The goal is to establish proof of concept in a short period of time—proof that an idea can work and perhaps be further developed to production readiness in the next step. “The developers at the various locations should play with the functionalities,” says Pai. The aim, she said, is not only to make automated driving reliable and safe, but also to develop further functions. “Things we haven’t thought of before,” Pai says.
Open programming framework
To make it easier to transfer the new solutions from one project to another in the future, Jupiter is based on an open programming framework: the Robot Operating System (ROS).
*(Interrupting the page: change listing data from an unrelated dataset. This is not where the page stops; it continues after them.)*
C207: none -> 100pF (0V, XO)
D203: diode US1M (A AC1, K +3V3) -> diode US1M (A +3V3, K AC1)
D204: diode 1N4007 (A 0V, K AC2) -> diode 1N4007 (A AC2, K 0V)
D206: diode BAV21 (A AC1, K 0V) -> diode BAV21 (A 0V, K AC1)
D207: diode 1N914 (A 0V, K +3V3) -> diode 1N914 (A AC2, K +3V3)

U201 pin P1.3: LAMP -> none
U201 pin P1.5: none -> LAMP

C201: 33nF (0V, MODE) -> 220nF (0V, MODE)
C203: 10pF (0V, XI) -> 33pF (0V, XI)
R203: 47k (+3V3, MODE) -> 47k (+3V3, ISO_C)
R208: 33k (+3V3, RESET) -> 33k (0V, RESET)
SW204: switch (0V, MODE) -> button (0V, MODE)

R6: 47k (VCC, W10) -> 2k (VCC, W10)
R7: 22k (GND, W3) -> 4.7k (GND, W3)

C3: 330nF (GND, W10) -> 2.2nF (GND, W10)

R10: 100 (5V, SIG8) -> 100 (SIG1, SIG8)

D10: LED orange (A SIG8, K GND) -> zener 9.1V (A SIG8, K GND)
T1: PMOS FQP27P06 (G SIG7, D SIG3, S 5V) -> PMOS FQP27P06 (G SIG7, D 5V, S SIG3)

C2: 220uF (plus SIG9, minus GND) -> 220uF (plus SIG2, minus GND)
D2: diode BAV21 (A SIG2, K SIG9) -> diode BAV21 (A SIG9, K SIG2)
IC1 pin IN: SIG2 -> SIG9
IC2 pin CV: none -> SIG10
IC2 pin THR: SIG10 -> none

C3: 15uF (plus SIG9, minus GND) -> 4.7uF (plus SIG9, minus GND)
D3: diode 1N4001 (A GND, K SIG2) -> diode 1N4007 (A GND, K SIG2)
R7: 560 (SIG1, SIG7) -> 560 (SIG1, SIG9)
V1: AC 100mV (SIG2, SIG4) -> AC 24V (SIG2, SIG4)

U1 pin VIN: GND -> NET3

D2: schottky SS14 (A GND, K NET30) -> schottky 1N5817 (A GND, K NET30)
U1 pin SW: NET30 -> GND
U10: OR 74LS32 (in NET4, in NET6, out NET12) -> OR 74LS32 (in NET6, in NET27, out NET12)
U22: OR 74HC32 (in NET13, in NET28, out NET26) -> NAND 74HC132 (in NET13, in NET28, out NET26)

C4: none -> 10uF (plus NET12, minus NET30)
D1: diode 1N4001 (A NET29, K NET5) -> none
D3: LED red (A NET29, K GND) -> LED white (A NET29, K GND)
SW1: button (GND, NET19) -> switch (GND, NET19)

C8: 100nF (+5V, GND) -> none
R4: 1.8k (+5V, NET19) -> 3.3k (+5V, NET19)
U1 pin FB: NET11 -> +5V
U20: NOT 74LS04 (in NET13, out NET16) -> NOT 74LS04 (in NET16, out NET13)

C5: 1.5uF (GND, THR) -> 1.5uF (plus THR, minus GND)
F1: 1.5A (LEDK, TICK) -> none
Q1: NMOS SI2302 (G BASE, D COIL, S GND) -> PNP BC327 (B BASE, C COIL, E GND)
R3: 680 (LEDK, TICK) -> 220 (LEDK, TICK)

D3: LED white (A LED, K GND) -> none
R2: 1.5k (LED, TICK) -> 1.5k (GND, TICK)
This open source solution is widely used and supported by a large community, so solutions can be found quickly when problems arise. In addition, ROS provides many ready-made interfaces, for example for cameras. Sensors that support ROS can often be put into operation on a test vehicle in less than an hour.
The core of Jupiter is a kind of digital toolbox. The platform contains ready-made software modules called ROS nodes that cover all the functions of an automated vehicle. One node, for example, handles the analysis of data coming from cameras and other sensors. Another node determines the vehicle’s position in space. Another makes decisions such as changing lanes.
Artificial intelligence (AI) is used in many of these software modules, for example in the node for what is known as instance segmentation. It has the task of recognizing objects in the environment and classifying them correctly. To do this, an AI processes the images from the on-board cameras and surrounds the objects found with a border called a “bounding box.” In a second step, the road users are assigned to a group, such as “pedestrian,” “car” or “truck.”
Perfected nodes for functions
This classification is one of the major challenges in automated driving, because even the smallest details can lead to misjudgments. A bicycle on a trunk rack, for example, could be misinterpreted by an immature algorithm as a moving bike—which would cause the automated vehicle to brake. In the future, Jupiter will provide developers with perfected ROS nodes for instance segmentation and other functions.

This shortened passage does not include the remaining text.